‘Tis the season to be mourning. While others embrace the solace that summer brings and the comfort of their hometowns, I spend my days grieving the temporary end of my favorite television shows.
Yes, ’tis the season of season finales. Full of nail-biting action, tearful tragedy and cliffhangers that cause us to (gracefully) yell at our television screens, season finales pose a difficult time for TV addicts like myself. Yet, despite the swift blow to the gut we feel immediately after they inflict emotional drainage, they inevitably end up being some of our favorite episodes. And there’s an explicit reason why.
These finales serve as the zenith of the episodes that proceed them. September through May builds up the storyline until it’s ready to explode. Unimaginable secrets are revealed. Characters are pulled in every direction until they’re forced to make tough decisions. And, with most exceptional storytelling, finales often mark a certain character’s final goodbye in a fictional world we spend far too much time worrying about.
But the point is to keep us enticed so we anticipate our show’s return in the fall. “Going out on a high” is a classic strategy television networks use during finale season. What’s going to happen next? Who’s going to survive? It’s a strategy that causes us to plead with television writers during finales, begging them to tie up at least one character’s fate in a neat bow.
This year in primetime, countless series used this tactic shamelessly, and dare I say some of these finales will go down in my book as some of the best I’ve seen. (No spoilers ahead, I promise! I will have failed miserably as your TV columnist if I start out my semester with spoilers).

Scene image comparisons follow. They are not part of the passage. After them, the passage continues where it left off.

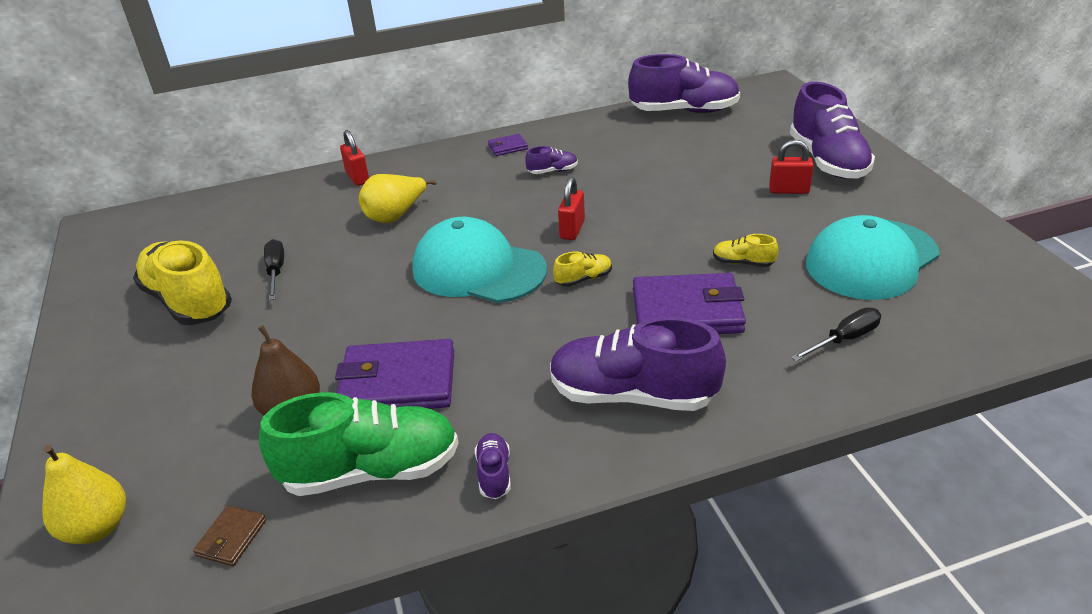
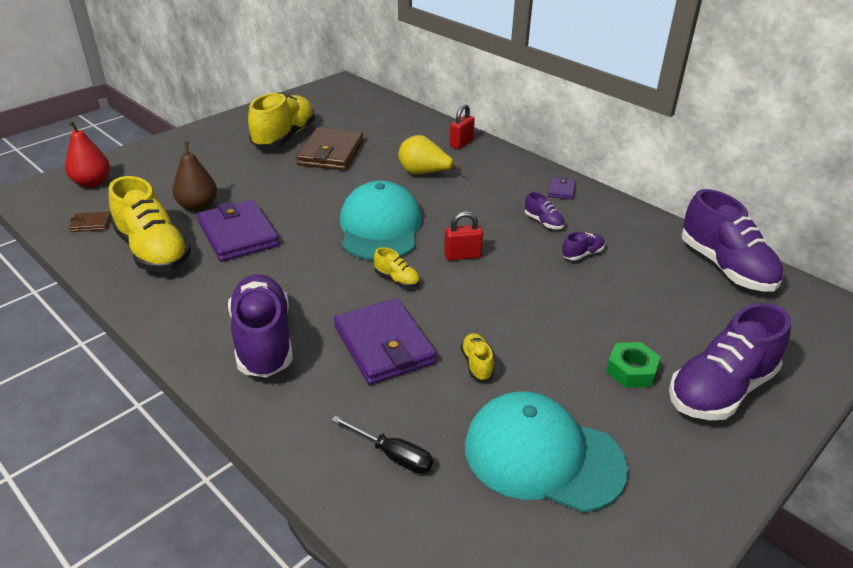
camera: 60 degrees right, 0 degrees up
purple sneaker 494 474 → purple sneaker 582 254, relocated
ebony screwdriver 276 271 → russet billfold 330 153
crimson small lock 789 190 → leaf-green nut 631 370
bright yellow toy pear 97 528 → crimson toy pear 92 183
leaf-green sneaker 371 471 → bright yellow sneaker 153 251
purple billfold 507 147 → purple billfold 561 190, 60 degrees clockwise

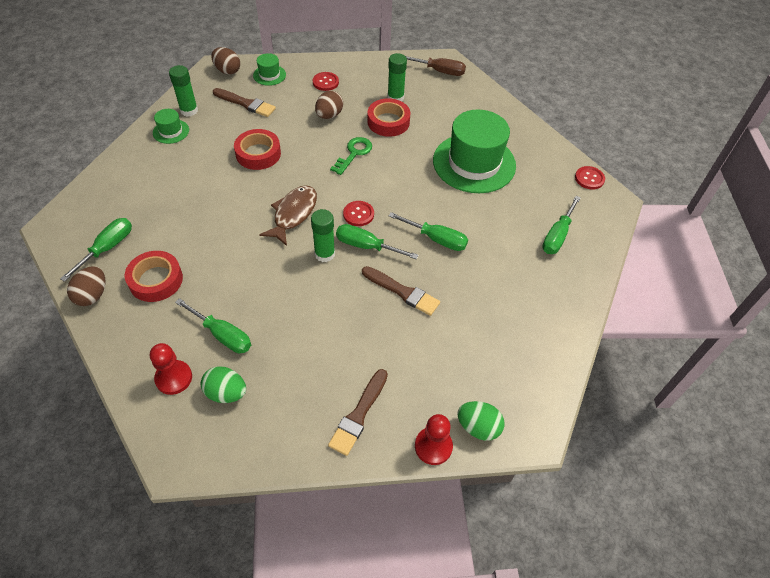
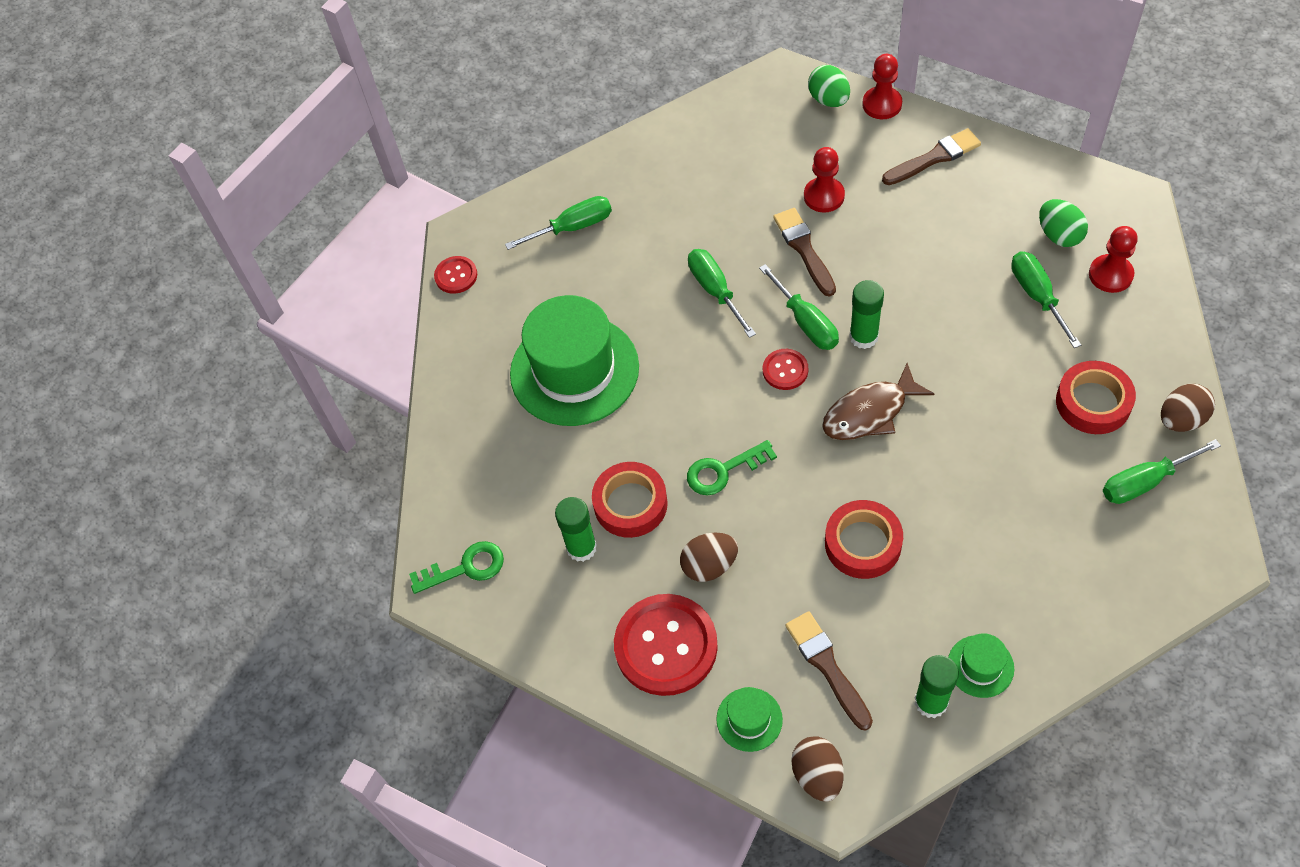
camera: 135 degrees left, 5 degrees up
- → crimson game pawn 824 196
russet screwdriver 439 71 → leaf-green latchkey 465 568
crimson shirt button 325 82 → crimson shirt button 666 646, x2.04

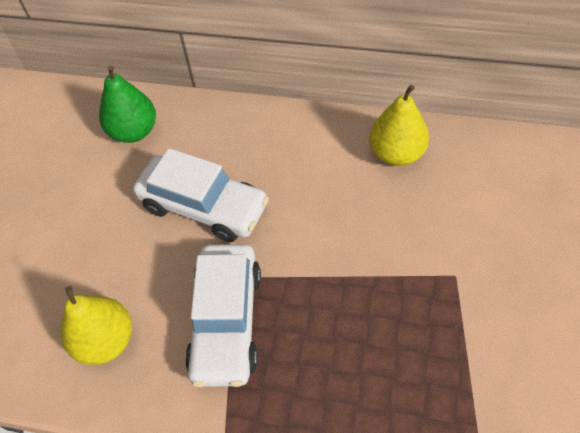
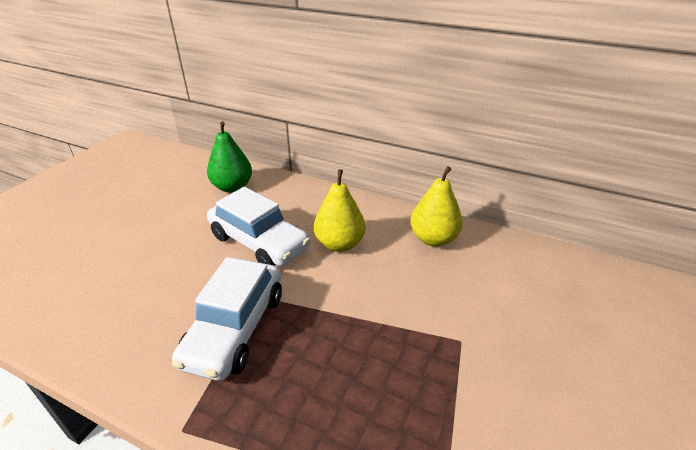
camera: 10 degrees right, 20 degrees down
bright yellow toy pear 106 341 → bright yellow toy pear 339 244, relocated

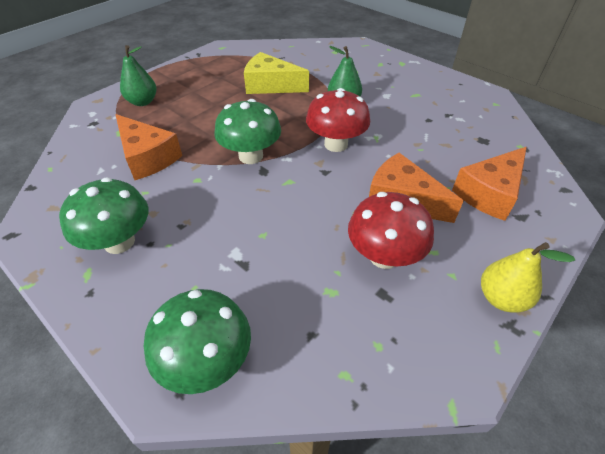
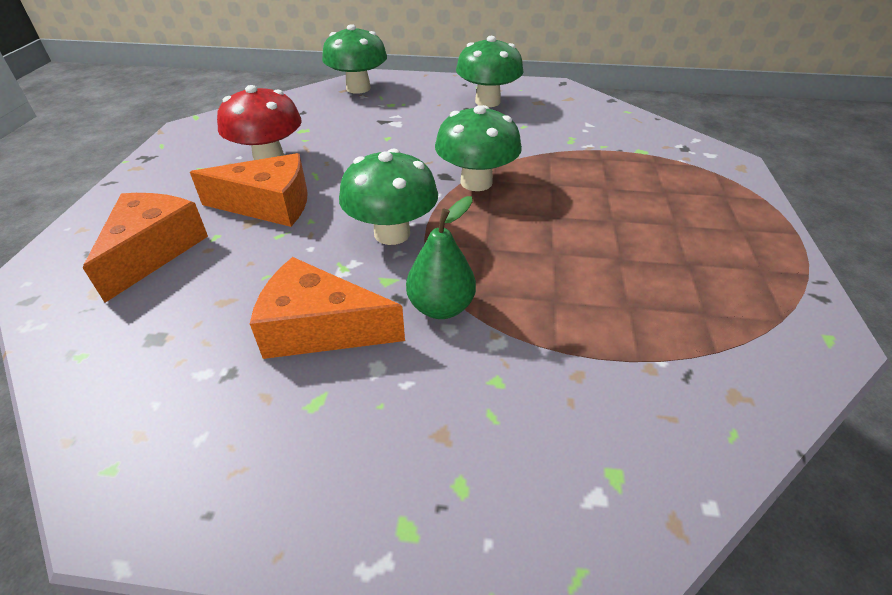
camera: 145 degrees right, 5 degrees down
leaf-green toy pear 142 102 → -
bright yellow cheese wedge 270 85 → -
bright yellow toy pear 501 298 → -
orange cheese wedge 147 157 → orange cheese wedge 319 328, relocated
crimson mushroom 336 144 → leaf-green mushroom 392 233

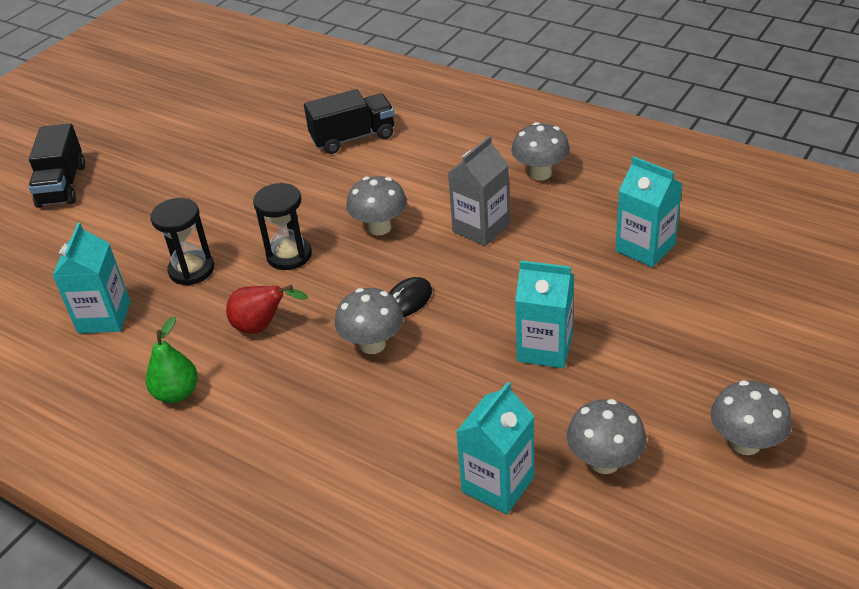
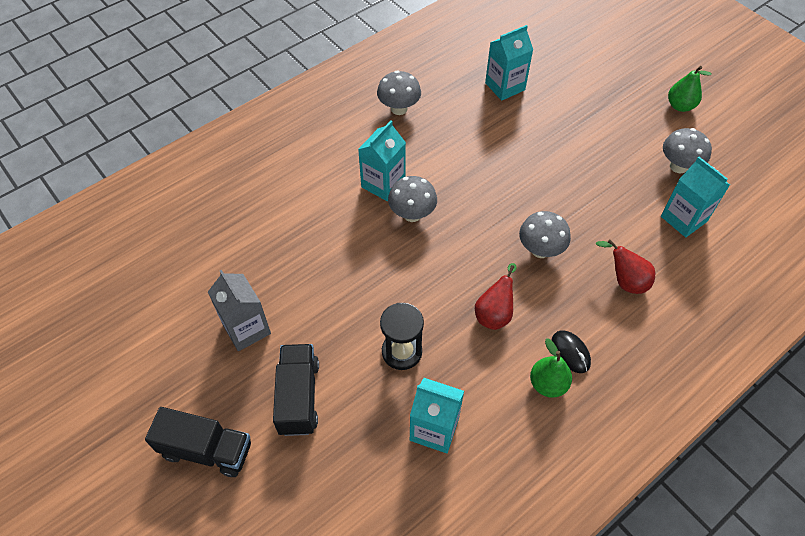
camera: 75 degrees left, 15 degrees up
ebony sandglass 289 255 → -
- → crimson toy pear 625 281
ebony truck 353 138 → ebony truck 299 397, relocated
ebony PC mouse 408 300 → ebony PC mouse 570 352, relocated
ash-grey milk carton 481 228 → ash-grey milk carton 246 329, relocated
aqua milk carton 544 348 → aqua milk carton 383 184, relocated
ash-grey mushroom 745 443 → leaf-green toy pear 680 106

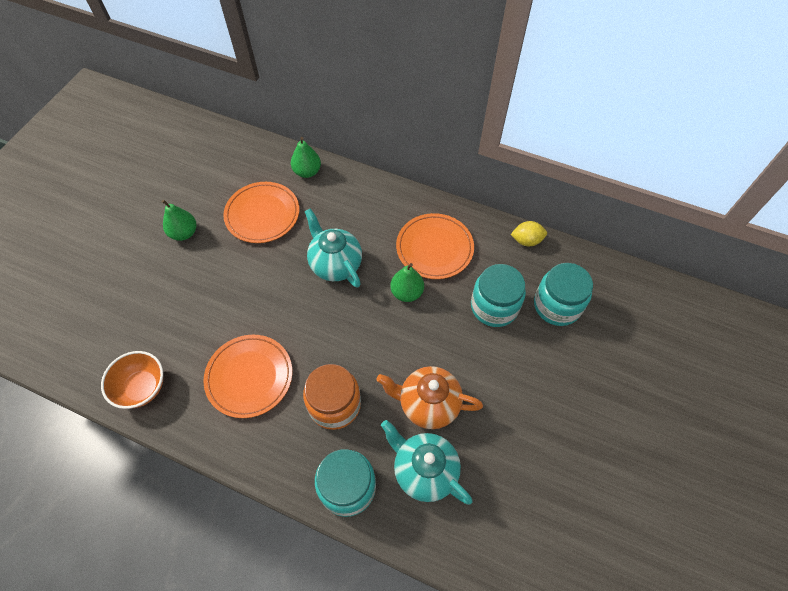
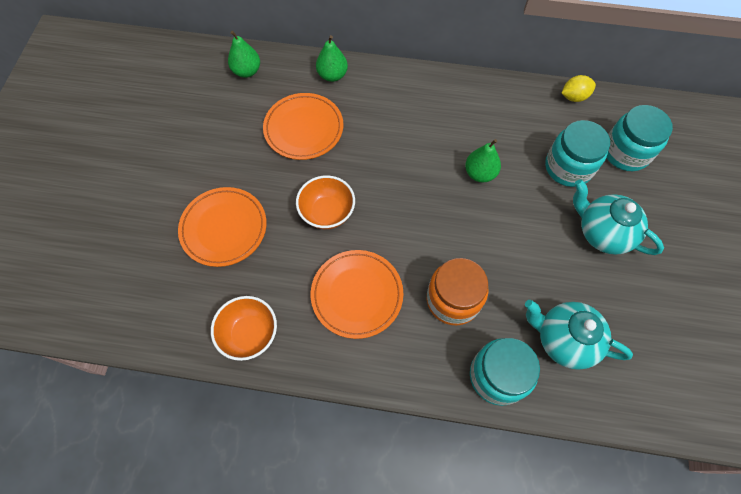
camera: 15 degrees left, 5 degrees up
orange tea pot 428 404 → -
- → orange deep dish 327 212
leaf-green toy pear 184 233 → leaf-green toy pear 247 71, relocated
aqua tea pot 335 264 → aqua tea pot 602 233, relocated
orange plate 434 248 → orange plate 224 228, relocated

Guilty pleasure shows (you know which ones I’m talking about) often have the most outrageously dramatic season finales that we eat up by the spoonful. For example, “Grey’s Anatomy” concluded its ninth season on a rather grim note. It included all the appropriate trimmings of a season finale: an encroaching natural disaster, explosions, life-or-death surgery and even a character who may or may not make it to the next season. Tears? Check. Emotional drainage? Double check.
Next is a series that isn’t featured on the primetime schedule, but nonetheless is a show worthy of one of my season finale awards. “House of Cards” is a Netflix original series that follows the vengeful quest of congressman Francis Underwood, played by the beguiling Kevin Spacey.
I binged through the show’s first season in a matter of days — but my lack of self-control is beside the point. The season finale re-established a somewhat faded premise of the series: journalism and politics as ambiguous alliances. Like “House of Cards,” finales tend to be nostalgic of their primary episodes of the season, whether to recall previous information for their audiences or to return to their roots and remind us why we decided to watch the show in the first place. Of course, a series as dark and dramatic as this one ended the final minutes in a mess of unwrapped storyline. But hey, that’s why I’ll be refreshing the Netflix page until they release a second season.
My last season finale award goes to CBS’s “How I Met Your Mother.” For a comedy series, the show’s eighth season finale was quite the emotional roller coaster. Dedicated viewers found the gang in a whirlwind of approaching change that provided a great platform for their farewell season in a milestone finale. It even featured a killer song by The Shins in the final moments. Season finales also tend to have exceptional soundtracks.
Well, now that this year’s regular television season is over, I have no choice but to actually rejoin reality and do things like socialize with real people. My DVR will sadly be much less full and instead stocked with reruns of “Friends.” Thankfully, summer shows start in a matter of weeks. I guess reality can wait!